3. Tu creatividad tiene un límite. No puedes estar buscando continuamente maneras de llamar su atención.
4. ¿No te parecen suficientes las tres anteriores? ¿Por qué buscas un cuarto motivo?
Pero la parte de tu mente donde se encuentra la razón es totalmente ignorada cuando dices:
−Podríamos hacerlo en tu casa la próxima vez.
Error. Vamos a marcar en cursiva las palabras que suenan a compromiso:
Hacerlo en tu casa. Porque visitar su hogar implica voluntad de querer conocerlo mejor.
La próxima vez, Porque, ¿quién te ha dicho que vaya a haber una próxima vez?
−Podríamos −responde.
Está marcada en cursiva para resaltar el modo condicional de este verbo que puede ir acompañado o no de un «Pero no lo haremos».
En todo caso, date cuenta que no ha dicho «Lo haremos» o «Cuando quieras».
De pronto, un hecho aislado y completamente imprevisible, rompe cualquier sensación de agobio demasiado parecida a la rutina que Didier pudiera sentir en estos precisos instantes: el timbre suena tan insistentemente que temes que se vaya a quemar.
Corres hacia la puerta de entrada para aplacar ese horrible sonido y Didier te sigue a la zaga. Cuando abres la puerta (¡Sorpresa!) te encuentras con la anciana chalada.
−¿Se puede saber qué estáis haciendo aquí arriba?
Te quedas sin palabras.
−¡Se me podría haber caído el techo encima!
−Lo siento. Yo…
−Sois unas viciosas. Todo el día con el chiqui-chaca, chiqui-chaca. ¡Me vais a volver loca!
−Bueno, todo el día tampoco…
−No tendréis nada sucio montado ahí dentro, ¿no? −pregunta abriendo la puerta lo suficiente para echar un ojo al interior.

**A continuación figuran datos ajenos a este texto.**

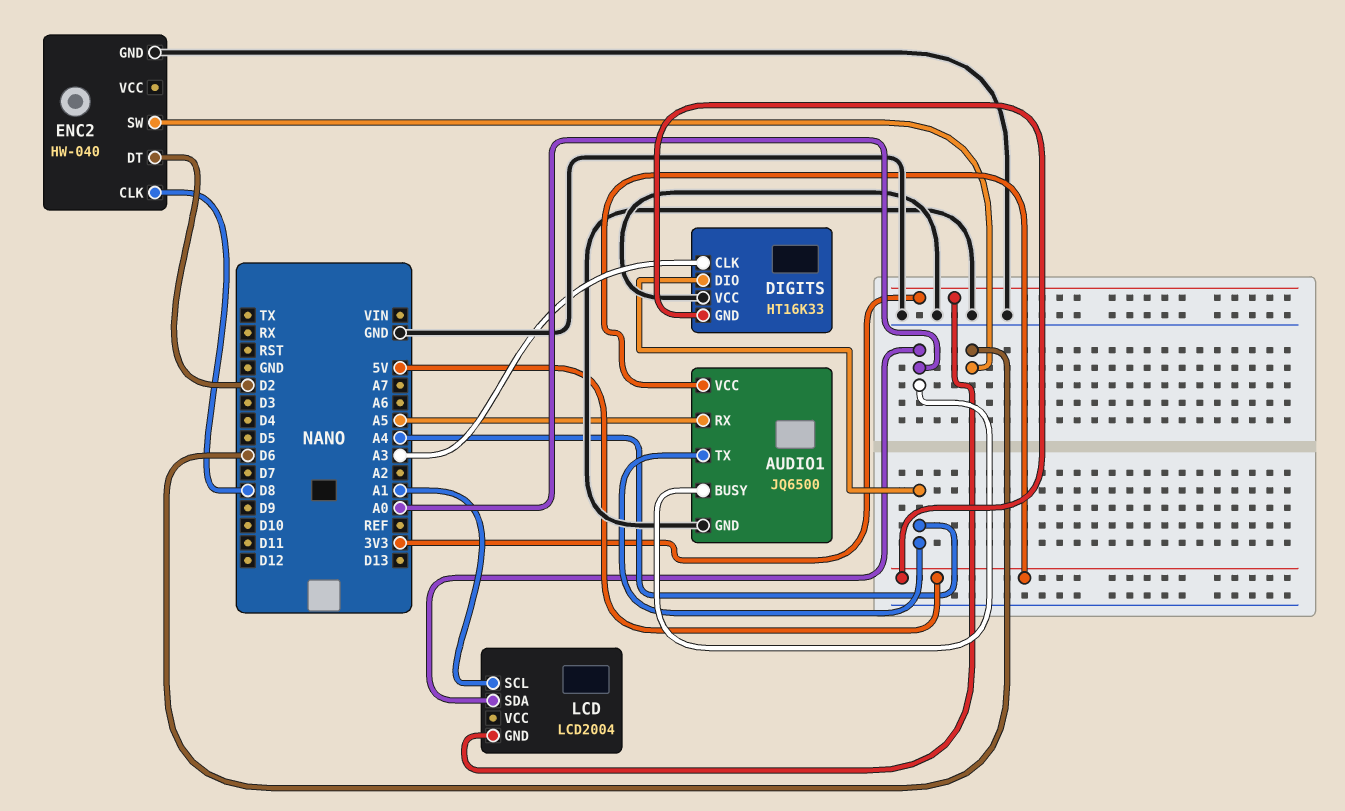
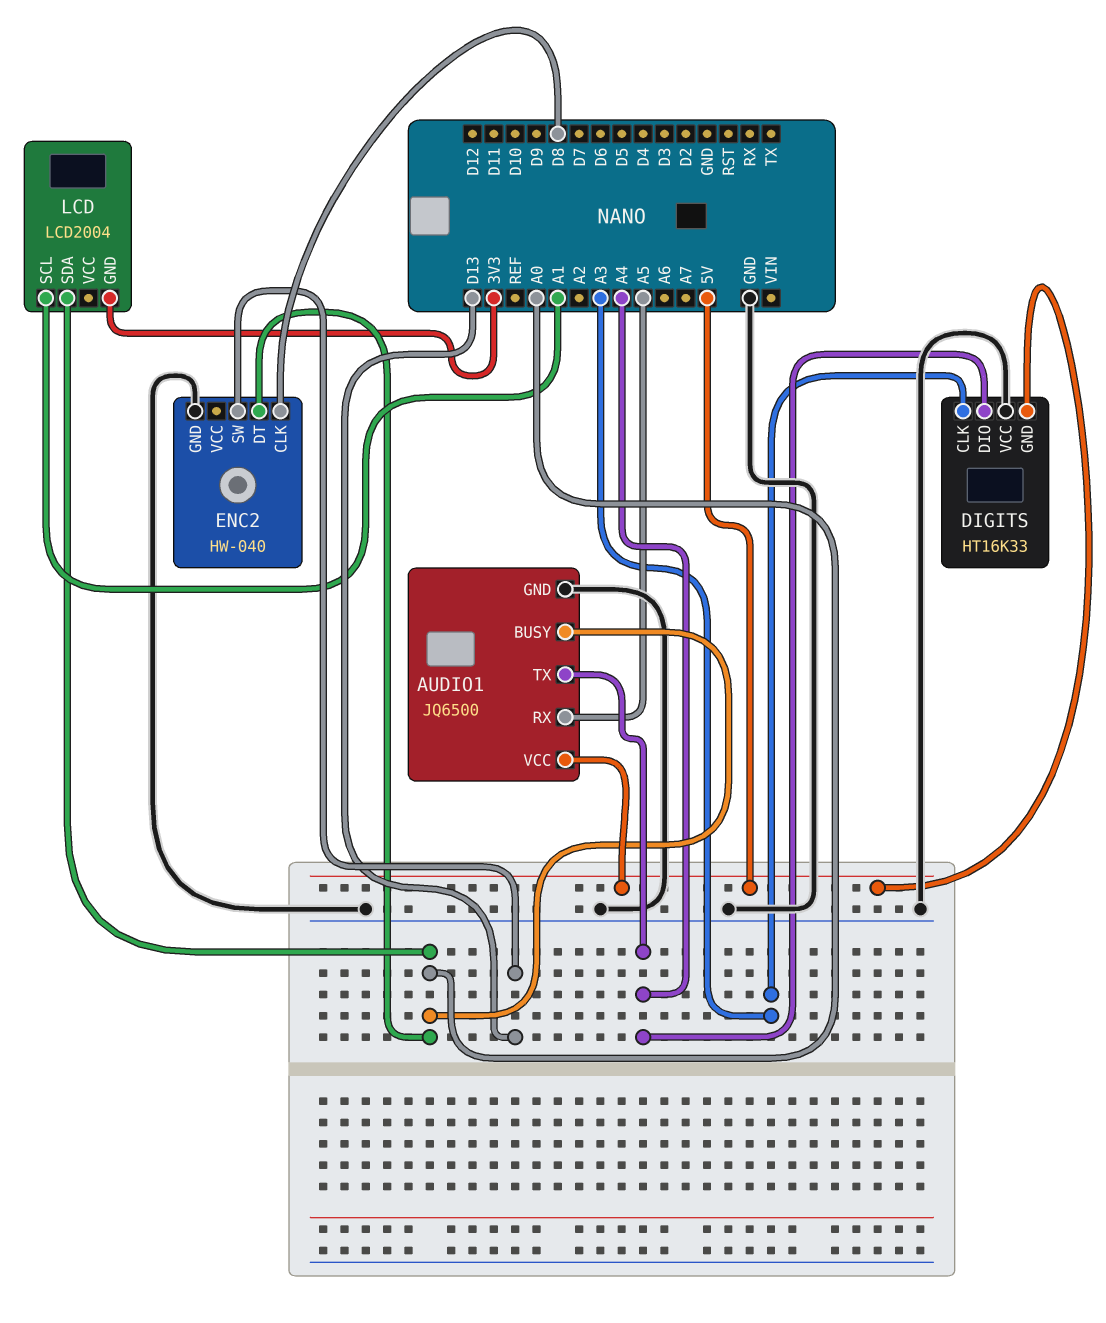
ENC2 pin DT: D2 -> A0
ENC2 pin SW: D6 -> D13

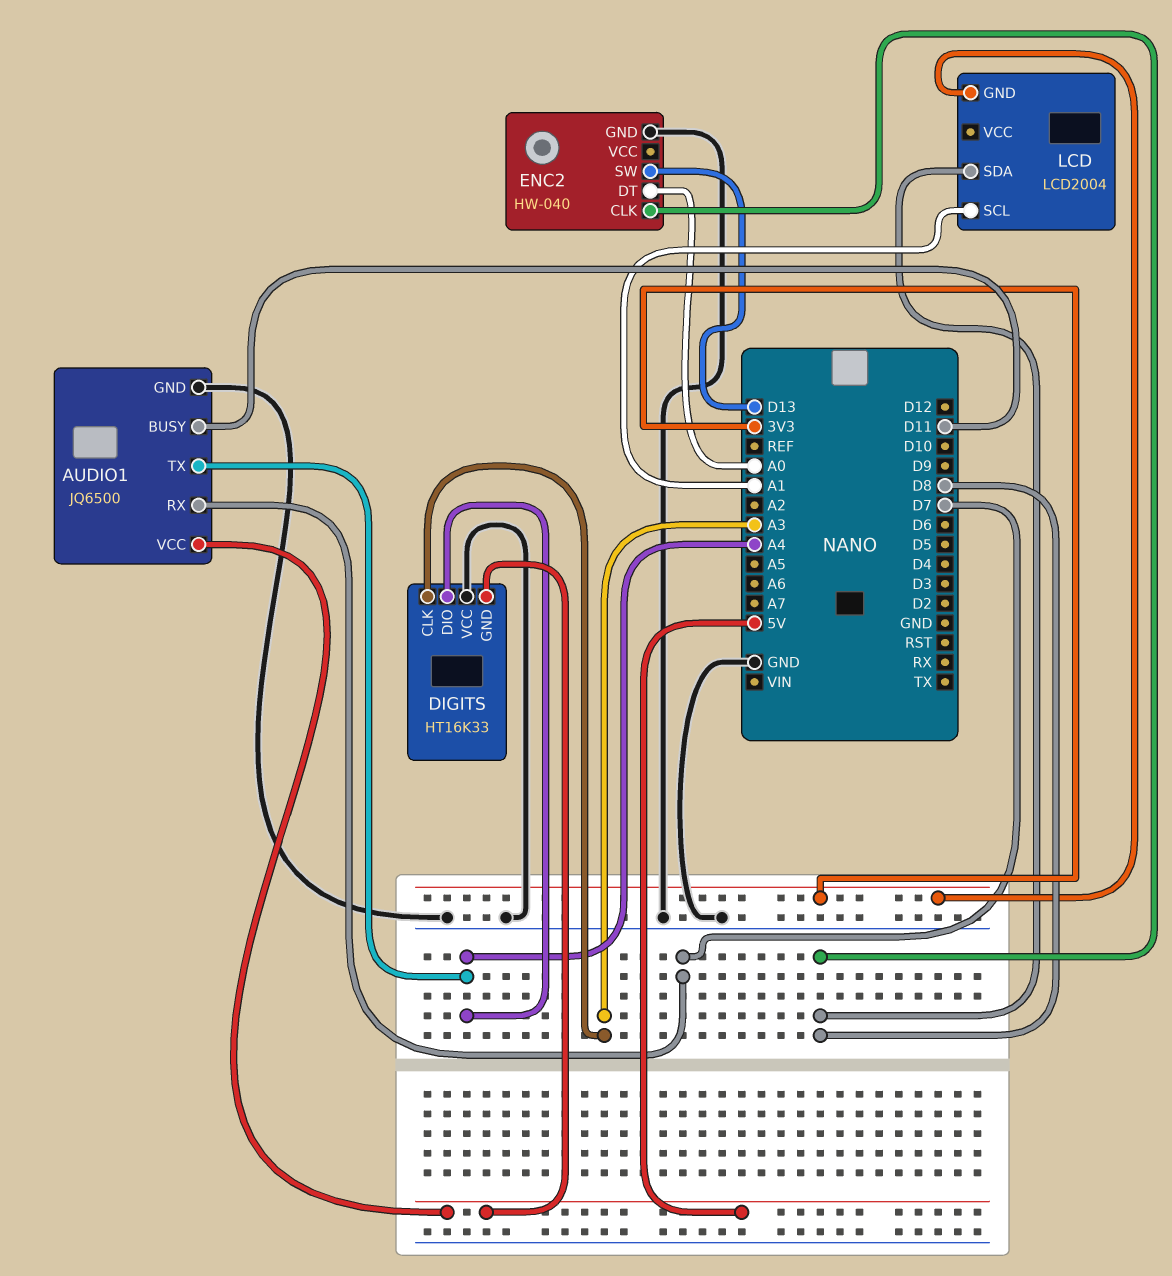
AUDIO1 pin BUSY: A0 -> D11
AUDIO1 pin RX: A5 -> D7
LCD pin SDA: A0 -> D8

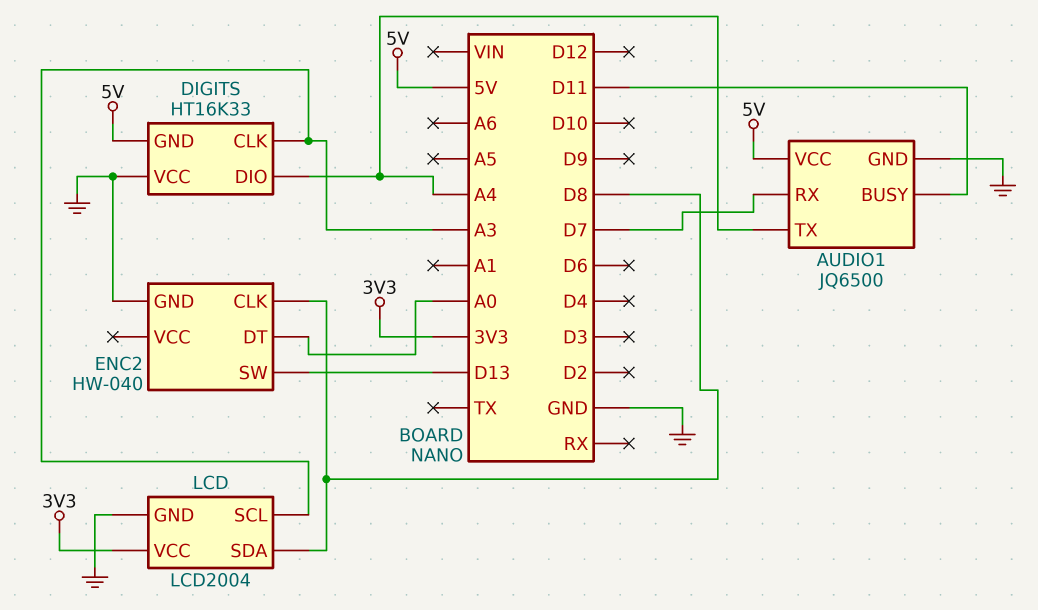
LCD pin GND: 3V3 -> GND
LCD pin SCL: A1 -> A3
LCD pin VCC: none -> 3V3

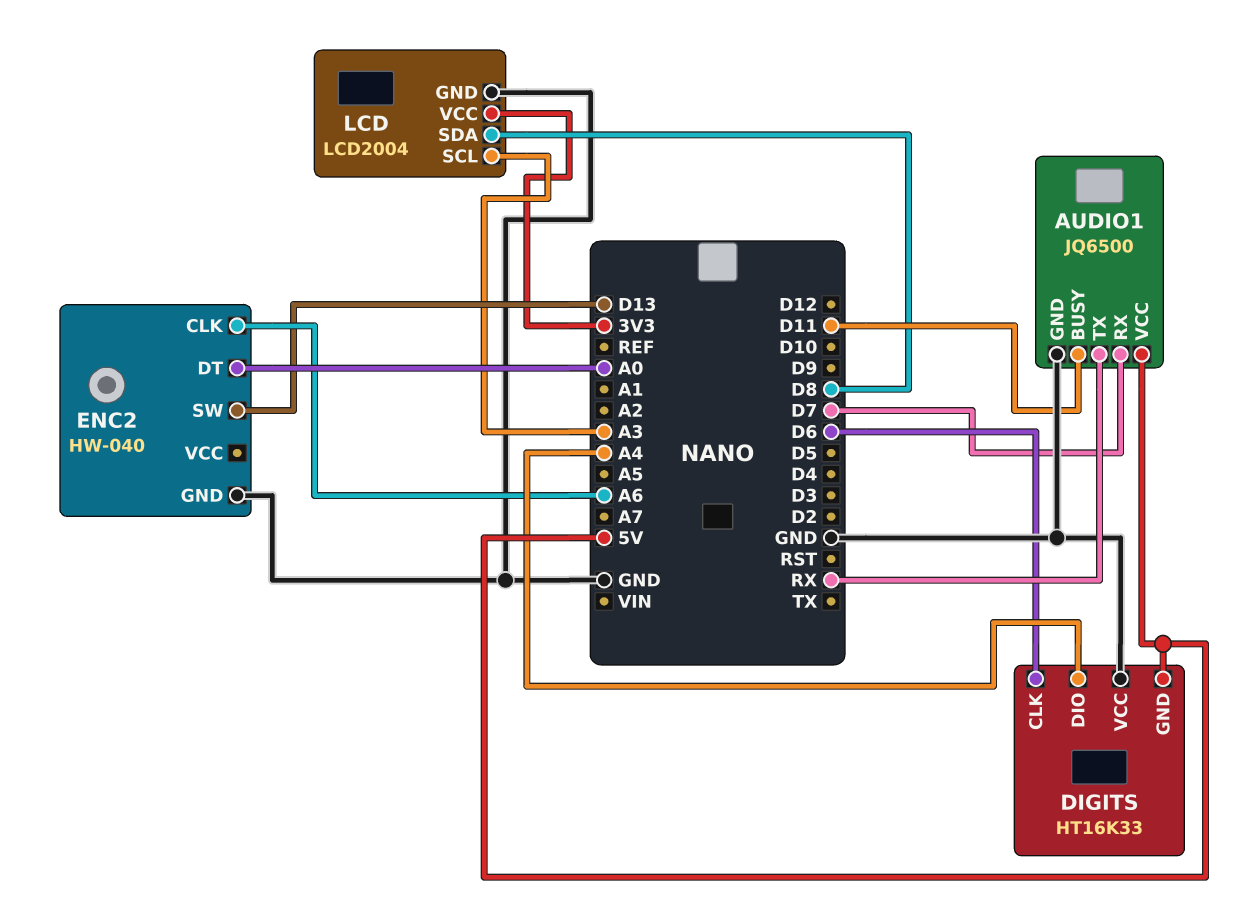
AUDIO1 pin TX: A4 -> RX
DIGITS pin CLK: A3 -> D6
ENC2 pin CLK: D8 -> A6

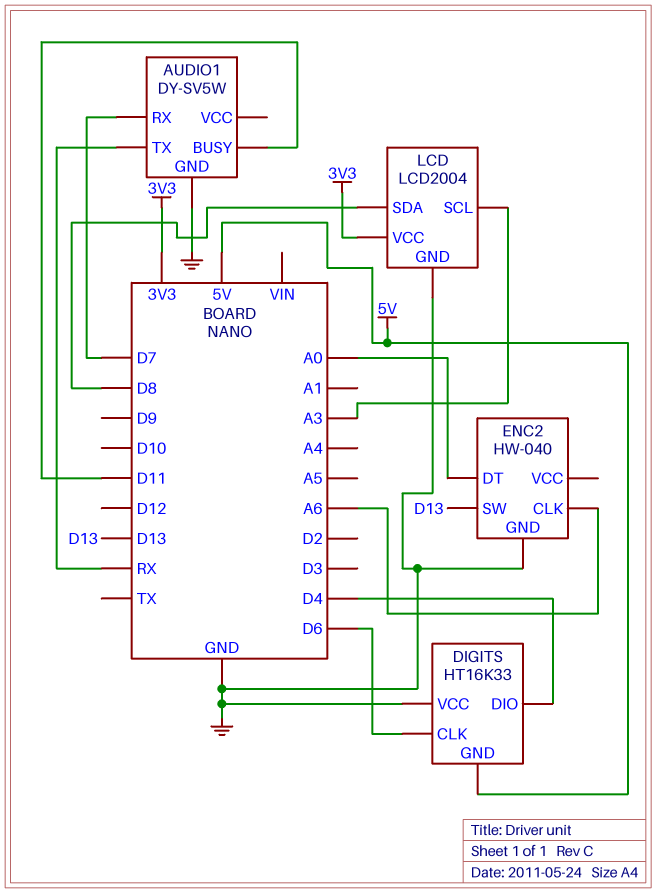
AUDIO1: JQ6500 -> DY-SV5W
AUDIO1 pin VCC: 5V -> none
DIGITS pin DIO: A4 -> D4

−Seremos más cuidadosas la próxima vez, señora Richaud −le dices, cerrando la puerta poco a poco.
−¡Gouine! −exclama alzando el brazo como quien está a punto de atacar. Ahora te ha reservado el insulto solo a ti. Cierras la puerta del todo.
Las carcajadas de Didier llenan el pasillo durante un buen rato y tú te unes, porque la situación parece sacada de una película de Almodóvar. Lo que no sabes es que la señora Richaud acaba de contribuir de forma directa a que haya una próxima vez con tu jefe.
−Te propongo un reto −te dice en la puerta, a punto de irse.
No, no se va a quedar a dormir. Eso debería ser una pista.
−Dime.
−La semana que viene hay una reunión importante de los altos cargos de la empresa para hablar de lo bien que han estado haciendo su trabajo. Te reto a que vengas sin ropa interior.
Dudas, pero contestas:
−¿Qué gano si acepto?
−Te llevaré a cenar a un italiano.
−No me motiva mucho, ya lo has hecho.
−Ah, no, no. No te equivoques −sujeta tu barbilla, tentándote a que le pidas que se quede−. Todavía no hemos estado en un auténtico italiano −te besa en la parte de la clavícula.
Las opciones son opuestas, pero así de complicado es tomar una decisión. ¿A cuál de las vocecitas vas a escuchar?